A methodological limitation of this study is the reliance on a single composite sample per site during each seasonal campaign (n = 48 total). This approach, necessitated by the extensive geographical scope, inherently limits the assessment of short-term temporal variability in microbial concentrations, particularly within highly dynamic riverine and deltaic ecosystems. We recommend that future risk assessments in this region integrate temporal field replicates to enhance the statistical robustness and resolution of the data.

Beyond farmers, land workers, and fishermen who contact surface waters in rivers, deltas, and recreational areas, we must also consider populations using swimming waters, seas, and rivers, as well as inbound tourists in the Region, especially during summer. Additionally, integrating more ML models can provide greater accuracy and reliability in future aquatic ecosystem quality studies when combined with risk assessment and management approaches. Therefore, quantifying these risks will lead to more representative mitigation measures and strategic protections for both local residents and tourists throughout the Region of EMT.

5. Conclusions

This study successfully demonstrated the presence and spatiotemporal variability of E. coli and other microbial indicators in the riverine and deltaic waters of Northeastern Greece. Utilizing an integrated framework of QMRA and ML, we developed a robust predictive model that identified key environmental drivers of contamination. Our permutation importance analysis highlighted that physicochemical parameters along with seasonal and geographical variations significantly affect microbial risk.

Our QMRA analysis revealed a significant, dose-dependent risk of infection from E. coli across all examined locations and scenarios. While some areas showed lower values, critical zones such as the Mandra River and the Kompsatos–Polynanthos bridge consistently exhibited a high probability of infection, even under intermediate exposure conditions. These findings confirm the fundamental role of ingested volume and microbial concentration in determining the final risk outcome, demonstrating that even low-volume exposure can lead to a non-negligible risk.

Based on our integrated research, we propose several actionable recommendations to enhance water quality management and protect public health. First, the identified critical microbial risk zones should be designated as priority areas for intensive and targeted monitoring. Secondly, we recommend the integration of predictive ML models into early warning systems to enable proactive risk management and timely public health advisories.

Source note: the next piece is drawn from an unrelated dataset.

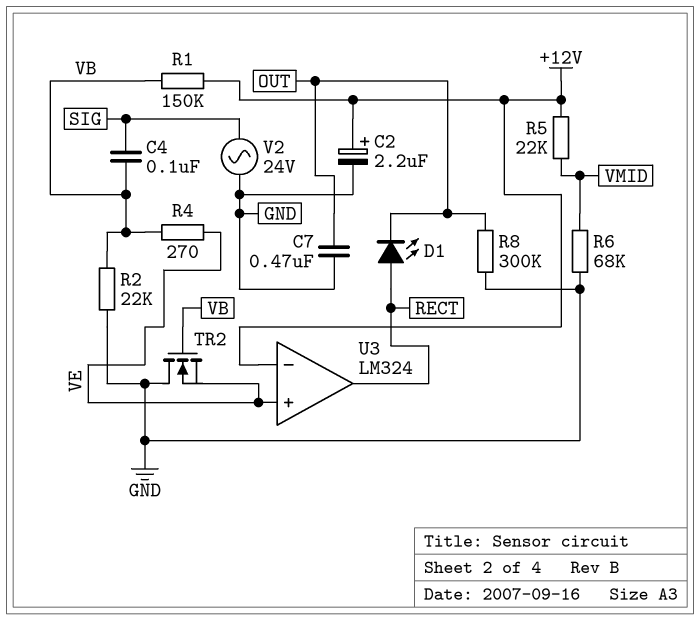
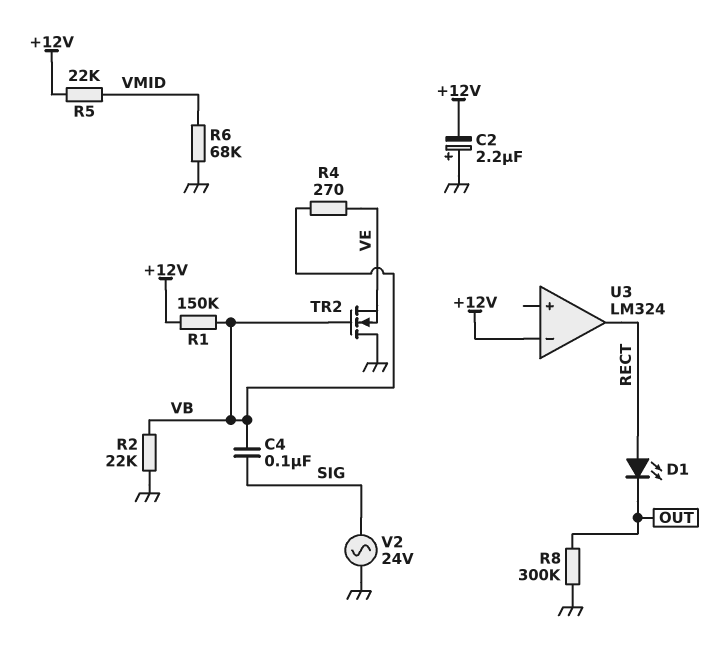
C2: 2.2uF (plus +12V, minus GND) -> 2.2uF (plus GND, minus +12V)
C7: 470nF (GND, OUT) -> none
U3 pin in+: VE -> none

Finally, our findings reveal a significant discrepancy where areas classified as “Excellent Quality” by existing guidelines (e.g., EU Directive 2006/7/EC) can still present a substantial risk of contamination under realistic exposure scenarios. This highlights the limitations of relying solely on traditional criteria. We therefore recommend supplementing these qualitative criteria with QMRA-based approaches to achieve a more comprehensive, health-protective, and meaningful public health assessment. This integrated strategy would not only lead to more representative mitigation measures but also restore public trust by aligning official assessments with the actual health outcomes experienced by the population.